The rivals on the right: Why the new election will be much tougher for NetanyahuThe PM managed to topple the government without handing Gantz his promised rotation, but Sa’ar and Bennett would never have trusted him, and their anti-Bibi camp is risingTimes of Israel, Dec 23, 2020
The Knesset dissolved at midnight, triggering automatic elections in exactly 90 days’ time, on March 23, 2021. It will be the fourth snap election in less than two years.
The general consensus is that Prime Minister Benjamin Netanyahu has won the day. By enticing rival Benny Gantz into a unity government after three indecisive elections, Netanyahu shattered his opponent’s broad center-left alliance and then spent the months since wriggling his way out of their rotation agreement.
Gantz has emphatically lost.

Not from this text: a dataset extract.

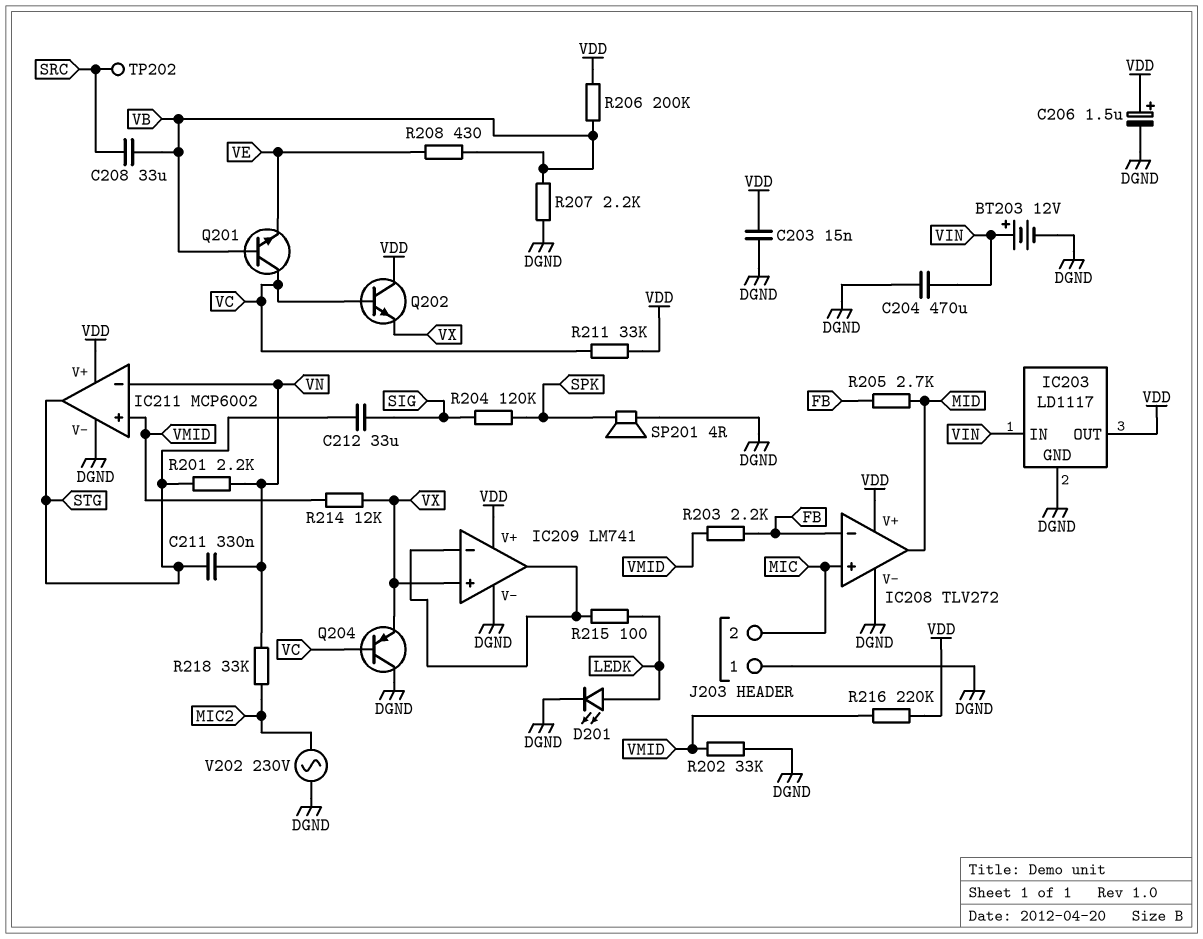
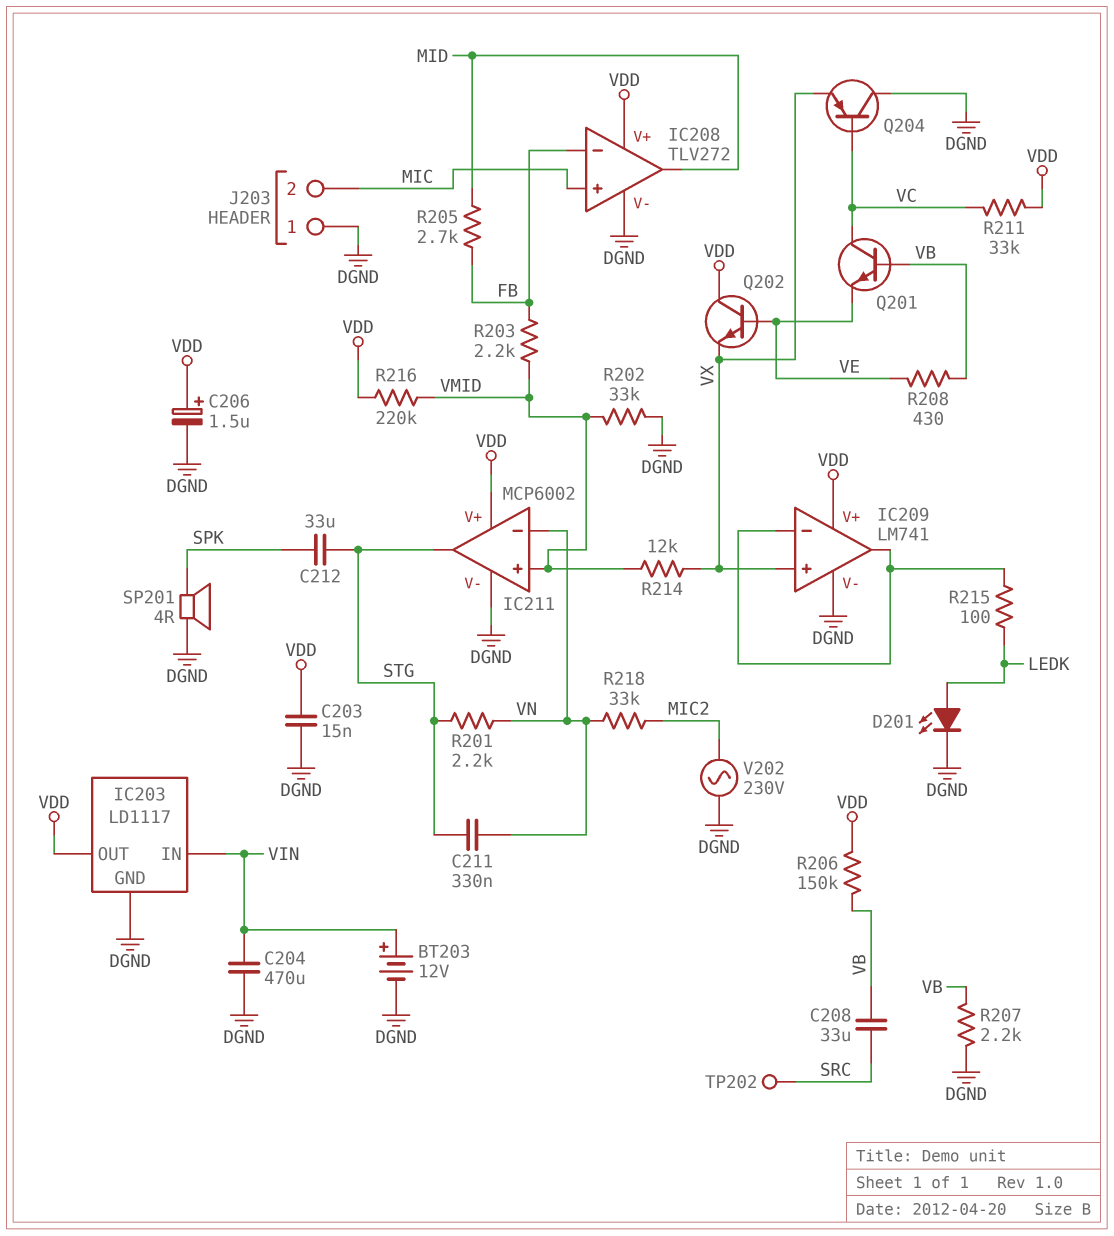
C212: 33uF (SIG, STG) -> 33uF (SPK, STG)
Q202: NPN (B VC, C VDD, E VX) -> NPN (B VE, C VDD, E VX)
R204: 120k (SIG, SPK) -> none
R206: 200k (VB, VDD) -> 150k (VB, VDD)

The once-powerful Blue and White alliance has dropped from 35 seats in April 2019 to scarcely six in this month’s polls. Once seen as the “most fitting†candidate for prime minister by some 40% of the country, Gantz couldn’t muster more than 4% in a Monday poll by Channel 12 that asked the same question.
But though Gantz has lost, that doesn’t mean Netanyahu has won. In a bitter irony for Netanyahu, his path to outright victory has only grown more difficult with Gantz’s collapse.
If one thinks of the four elections held between April 2019 and March 2021 not as four distinct political events but as a single, long-running contest, Netanyahu’s situation appears to have worsened this week.
Over the last three races, he led a Likud list that won between 32 and 36 seats at the ballot box. Likud now polls around 28.
Far more importantly, the diverse but vehemently anti-Netanyahu coalition once led by Gantz has struggled to clear the 61-seat threshold for a parliamentary majority. Over the past two weeks, by contrast, those parties that declare themselves opposed to Netanyahu’s continued rule are polling at close to 80 seats.
All the major news outlets conducted polls on Tuesday after it became clear that the 23rd Knesset would be dissolving by midnight. All found that an anti-Netanyahu majority, narrow but persistent, exists among centrist and rightist parties, without need for left-wing or Arab-majority factions.
That’s a dangerous seachange for Netanyahu.